Third: stop comparing yourself to others. Compare yourself only to who you were yesterday.

To the woman who wrote to me, I later replied: your friend’s success today — perhaps a small part of it was my contribution. But you know as well as I do that the reason she was able to marry into that kind of family, and undergo that kind of profound transformation, owes a great deal to her own foundation.

Her parents are senior figures in Shanghai’s medical community — well-known names in the field. The guidance and education they gave her throughout her life carried real weight.

You, on the other hand, come from a perfectly ordinary working-class family. The fact that you’ve achieved what you have is already remarkable.

It’s true: ice three feet thick is not frozen in a single night. Three generations of accumulated advantage cannot be closed in ten years.

How high others can climb is their business. If you see something worth learning, watch and learn from it.

But never put yourself in their shoes as a direct comparison. You have no idea how much their family foundation quietly lifted them. As long as you are genuinely working to improve yourself each day — that alone is already extraordinary.

Fourth: don’t sink into the depths of anxiety. Set yourself a plan, then climb out — one step at a time.

I want to turn a question back to the woman who wrote to me: you resent your friend so much — but have you actually decided to catch up?

Have you considered adjusting your approach to work, to be as serious and invested as she is?

Have you looked honestly at your social circle and started, like her, identifying the men truly worth spending a life with?

Have you taken the time you spend on leisure and travel, and redirected even some of it toward building a side income or making investments?

If, with all that resentment and envy, you still can’t bring yourself to make these changes — then I can only tell you: the gap between you two is entirely as it should be.

The life she built through enormous effort and discipline — to claim it should be equivalent to yours would be an insult to everyone who truly works hard.

I’ve seen many young people with unbalanced mindsets. They complain endlessly about the pressures of life and the unfairness of fate — and every complaint is heartfelt.

Yet they take no action whatsoever. They lie flat, let themselves go — and justify it all with righteous conviction.

The truth is, anxiety isn’t hard to defeat. Because anxiety is just a mountain built up from countless small problems.

To dismantle that mountain, you don’t need talent, brilliance, or cleverness. You need endurance and consistency.

If others learn something in one day, take two. If others solve something in one try, take three.

Once you actually get moving, you’ll find that the mountain of anxiety is still large — but it really is shrinking, little by little, until years later it disappears entirely.

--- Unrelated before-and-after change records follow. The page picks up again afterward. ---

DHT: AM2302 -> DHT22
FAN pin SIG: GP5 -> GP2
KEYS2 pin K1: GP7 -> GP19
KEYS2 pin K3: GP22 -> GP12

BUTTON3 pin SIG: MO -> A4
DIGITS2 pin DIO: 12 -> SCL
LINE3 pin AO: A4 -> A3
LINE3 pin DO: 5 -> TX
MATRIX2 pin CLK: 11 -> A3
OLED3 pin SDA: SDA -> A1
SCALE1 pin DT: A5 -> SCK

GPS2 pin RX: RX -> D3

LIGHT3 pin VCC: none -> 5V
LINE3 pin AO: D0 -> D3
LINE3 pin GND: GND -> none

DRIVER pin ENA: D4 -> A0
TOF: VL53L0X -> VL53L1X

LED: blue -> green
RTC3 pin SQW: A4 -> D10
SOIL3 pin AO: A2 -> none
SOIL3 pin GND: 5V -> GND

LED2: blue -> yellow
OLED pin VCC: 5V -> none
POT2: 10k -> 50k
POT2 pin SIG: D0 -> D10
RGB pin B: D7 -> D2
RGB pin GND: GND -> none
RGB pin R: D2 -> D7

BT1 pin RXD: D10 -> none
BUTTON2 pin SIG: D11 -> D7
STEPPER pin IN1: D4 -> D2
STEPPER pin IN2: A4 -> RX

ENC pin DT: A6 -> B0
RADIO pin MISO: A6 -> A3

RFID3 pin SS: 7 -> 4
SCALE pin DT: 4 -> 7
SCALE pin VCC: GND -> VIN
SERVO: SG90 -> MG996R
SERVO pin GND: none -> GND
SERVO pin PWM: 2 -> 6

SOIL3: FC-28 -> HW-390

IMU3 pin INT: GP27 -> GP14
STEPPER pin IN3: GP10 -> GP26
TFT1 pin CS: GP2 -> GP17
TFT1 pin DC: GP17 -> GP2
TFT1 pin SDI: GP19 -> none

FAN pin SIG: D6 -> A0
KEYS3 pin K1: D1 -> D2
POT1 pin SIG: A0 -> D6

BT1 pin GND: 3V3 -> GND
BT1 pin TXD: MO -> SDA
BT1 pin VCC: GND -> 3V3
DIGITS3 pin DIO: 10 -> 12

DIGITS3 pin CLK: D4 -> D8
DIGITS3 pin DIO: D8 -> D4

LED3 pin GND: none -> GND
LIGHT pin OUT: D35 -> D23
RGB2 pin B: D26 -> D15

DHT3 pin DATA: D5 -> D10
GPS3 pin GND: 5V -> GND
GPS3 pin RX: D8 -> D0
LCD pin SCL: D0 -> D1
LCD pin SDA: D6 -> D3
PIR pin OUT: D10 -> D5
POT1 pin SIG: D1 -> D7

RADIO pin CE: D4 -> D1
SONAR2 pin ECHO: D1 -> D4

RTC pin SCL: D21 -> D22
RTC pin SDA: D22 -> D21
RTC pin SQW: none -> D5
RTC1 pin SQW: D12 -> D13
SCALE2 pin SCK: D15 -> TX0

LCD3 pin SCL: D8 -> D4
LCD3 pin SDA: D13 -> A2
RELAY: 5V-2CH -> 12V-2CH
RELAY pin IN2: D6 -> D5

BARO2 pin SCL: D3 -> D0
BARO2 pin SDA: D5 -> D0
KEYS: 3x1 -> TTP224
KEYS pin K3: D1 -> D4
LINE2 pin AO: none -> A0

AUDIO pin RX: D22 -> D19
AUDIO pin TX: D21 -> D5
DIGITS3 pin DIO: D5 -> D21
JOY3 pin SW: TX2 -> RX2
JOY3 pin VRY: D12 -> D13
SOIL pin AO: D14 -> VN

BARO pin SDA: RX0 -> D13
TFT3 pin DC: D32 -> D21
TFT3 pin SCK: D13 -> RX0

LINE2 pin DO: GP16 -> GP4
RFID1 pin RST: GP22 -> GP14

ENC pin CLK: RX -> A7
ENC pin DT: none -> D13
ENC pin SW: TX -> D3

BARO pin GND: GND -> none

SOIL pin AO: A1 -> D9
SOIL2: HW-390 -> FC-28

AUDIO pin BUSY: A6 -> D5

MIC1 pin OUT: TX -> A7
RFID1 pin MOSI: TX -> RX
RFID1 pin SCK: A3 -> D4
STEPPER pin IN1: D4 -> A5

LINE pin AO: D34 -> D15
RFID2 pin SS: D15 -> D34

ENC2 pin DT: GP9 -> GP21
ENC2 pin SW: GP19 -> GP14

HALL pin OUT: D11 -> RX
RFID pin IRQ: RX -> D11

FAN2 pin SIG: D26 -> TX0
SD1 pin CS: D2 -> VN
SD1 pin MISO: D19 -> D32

And when I interpret someone’s destiny chart for them — did you think I was simply offering a few quick answers? Telling them at what age they’d get rich, get married, move into a bigger house — and then they could go home and watch dramas on the couch?

Of course not. What I gave that friend — and what I give to you — is a complete blueprint for building a life.

Where to navigate risk. What not to waste energy on. Where an opportunity absolutely must be seized. How to update and upgrade yourself, one step at a time.

That is the answer I give you: simple on the surface, complex in its depths. But follow it — and three years from now, you will regret that you didn’t wake up sooner and climb out of that abyss.

Finally: I don’t want to wish you an escape from anxiety. I want to wish you the strength to defeat it — to conquer it entirely.

Just dare to take that first step forward, and everything will slowly get better. I promise you that.